Chart 555 - Natural Disasters - 6

Nature's Disaster Chart
Natural Disasters - 6 Chart

Spectrum Chart - 555 : Natural Disasters - 6

1. Thunderstorm – Thunderstorms are small, intense weather systems that make strong winds, heavy rain, lightning and thunder. Thunderstorms can happen anywhere with two conditions, the air near the Earth's surface must be warm and moist and the atmosphere must be unstable. Only about 10% of thunderstorms are thought severe. Severe thunderstorms cause high winds of more than 56 miles per hour, hail, flash floods and tornadoes. They can damage crops, damage the metal on cars and break windows. So, even though thunderstorms are dangerous, they can be a great help. They give summer water, cool the earth and clean the air.

2. Tsunami - A tsunami is a series of fast moving waves in the ocean caused by powerful earthquakes or volcanic eruptions. A tsunami has a very long wavelength. It can be hundreds of kilometres long. Usually, a tsunami starts suddenly. The waves travel at a great speed across an ocean with little energy loss. They can remove sand from beaches, destroy trees, toss and drag vehicles, damage houses and even destroy whole towns.

3. Waterspout - A waterspout is an intense columnar vortex that occurs over a body of water. They are connected to a towering cumuliform cloud or a cumulonimbus cloud. In the common form, it is a non-supercell tornado over water. Waterspouts form mostly in the tropics and subtropical areas. It is weaker than most of its land counterparts.

4. Wind Shear - Wind shear is a difference in wind speed and/or direction over a relatively short distance in the atmosphere. Atmospheric wind shear is normally described as either vertical or horizontal wind shear. Wind shear is a microscale meteorological phenomenon occurring over a very small distance, but it can be associated with mesoscale or synoptic scale weather features such as squall lines and cold fronts. It is commonly observed near microburstsand downbursts caused by thunderstorms.
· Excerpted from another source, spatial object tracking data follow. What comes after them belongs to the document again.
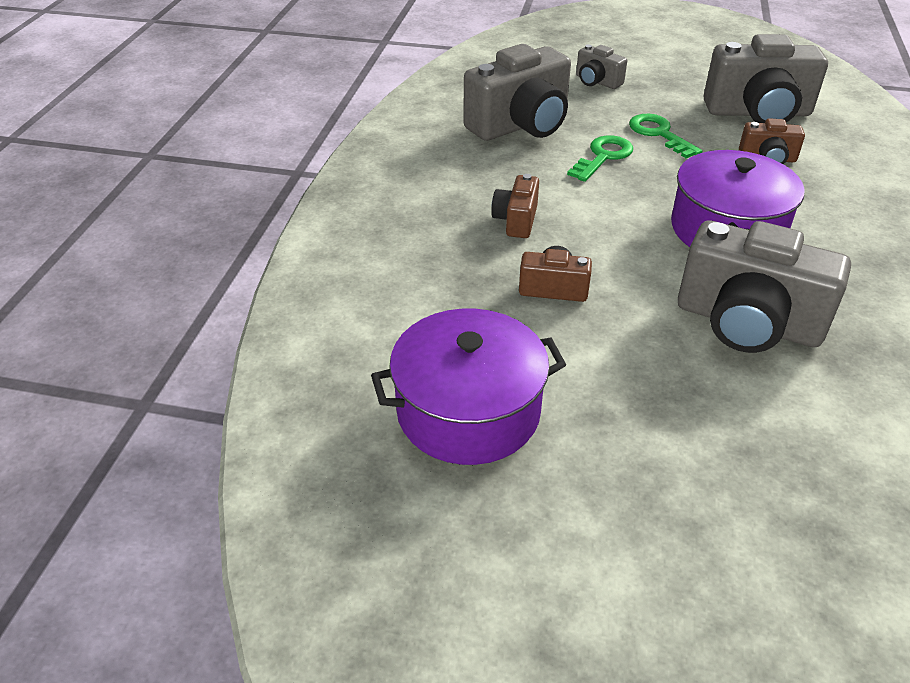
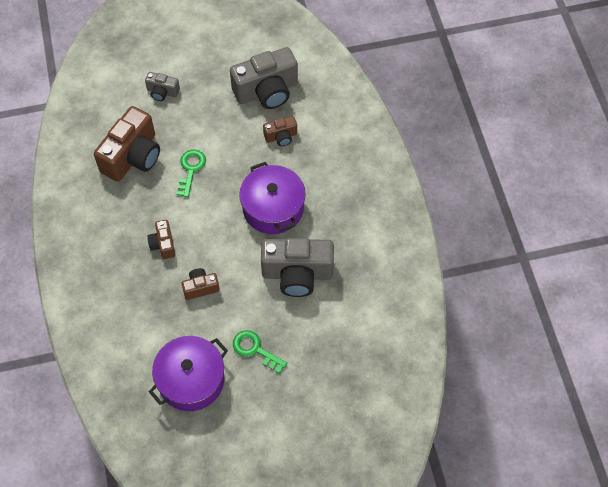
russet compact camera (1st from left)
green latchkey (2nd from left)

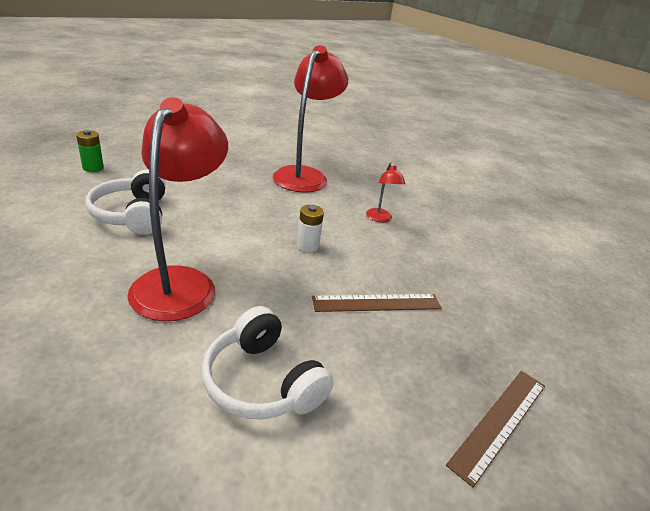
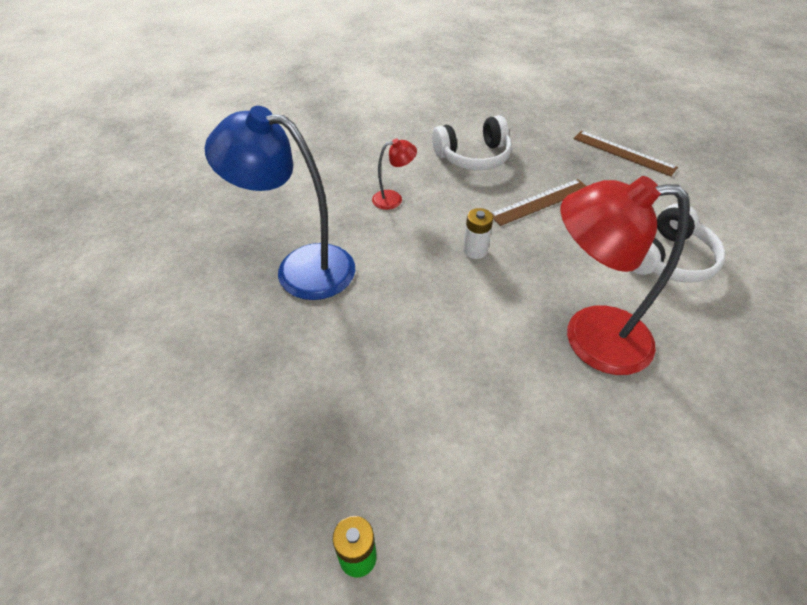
cobalt lamp
snow-white headset (1st from left)
russet measuring stick (1st from left)

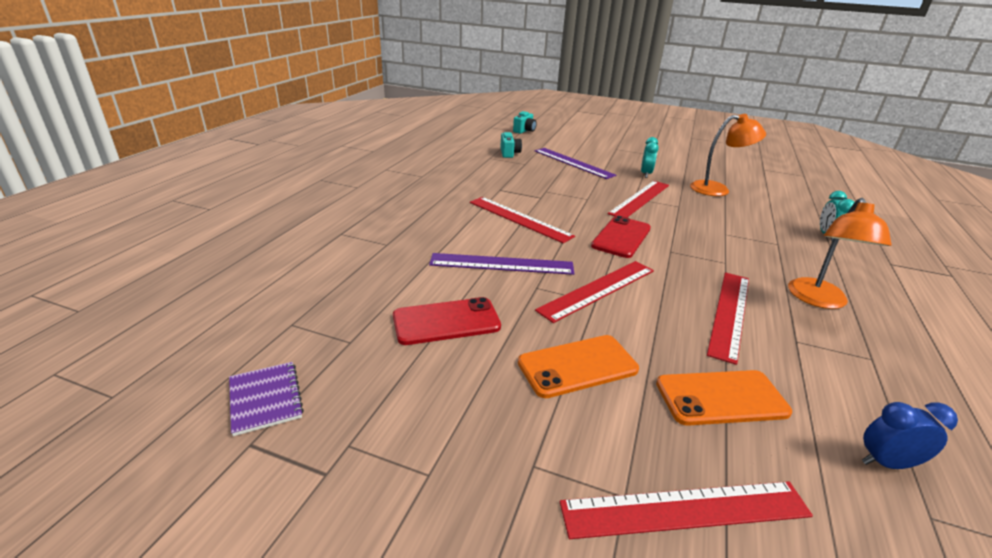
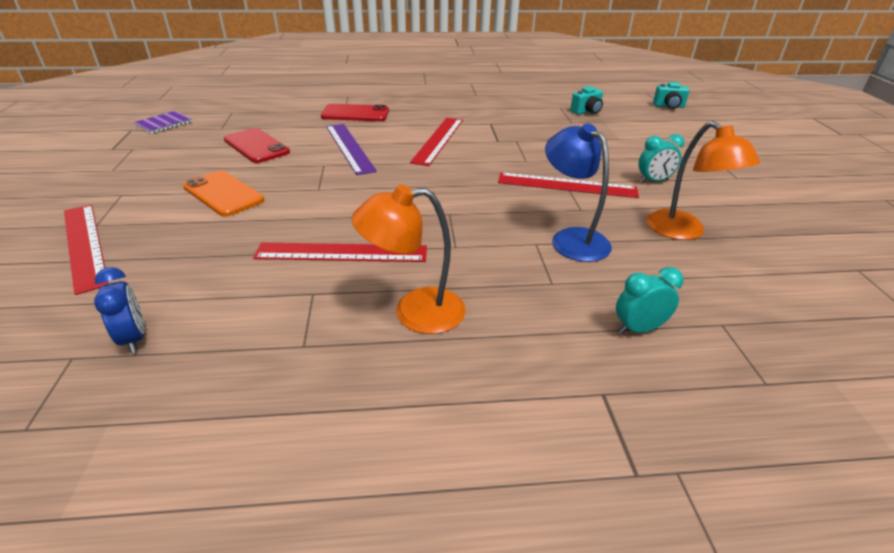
red mobile phone (2nd from left)
cobalt lamp
purple measuring stick (2nd from left in the first image)
red measuring stick (2nd from left in the first image)
orange mobile phone (2nd from left in the first image)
5. Supercell – A supercell is a strong type of thunderstorm with a thick, rotating updraft. Supercell thunderstorms are the largest, most dangerous type of thunderstorms. Supercells are the overall least common and have the potential to be the most severe. Supercells are often isolated from other thunderstorms and can dominate the local weather up to 32 kilometres away. Supercells can produce large hail, damaging winds, deadly tornadoes, flooding, dangerous cloud-to-ground lightning and heavy rain.

6. Downburst – A downburst is a strong ground-level wind system that emanates from a point source above and blows radially, that is, in a straight line in all directions, from the point of contact at ground level. Downbursts are created by an area of significantly rain-cooled air that, after reaching ground level, spreads out in all directions producing strong winds. Dry downbursts are associated with thunderstorms with very little rain, while wet downbursts are created by thunderstorms with high amounts of rainfall.

7. Heat Wave – A heat wave is a prolonged period of excessively hot weather, which may be accompanied by high humidity, especially in oceanic climate countries. Severe heat waves have caused catastrophic crop failures, thousands of deaths from hyperthermia and widespread power outages due to increased use of air conditioning. A heat wave is considered extreme weather and a danger because heat and sunlight may overheat the human body.

8. Wildfire - A forest fire is an uncontrolled fire in an area of combustible vegetation that occurs in the countryside. A forest fire differs from other fires by its extensive size, the speed at which it can spread out from its original source, its potential to change direction unexpectedly and its ability to jump gaps such as roads, rivers and fire breaks. The four major natural causes of forest fire ignitions are lightning, volcanic eruption, sparks from rockfalls and spontaneous combustion. They are caused by humans as well.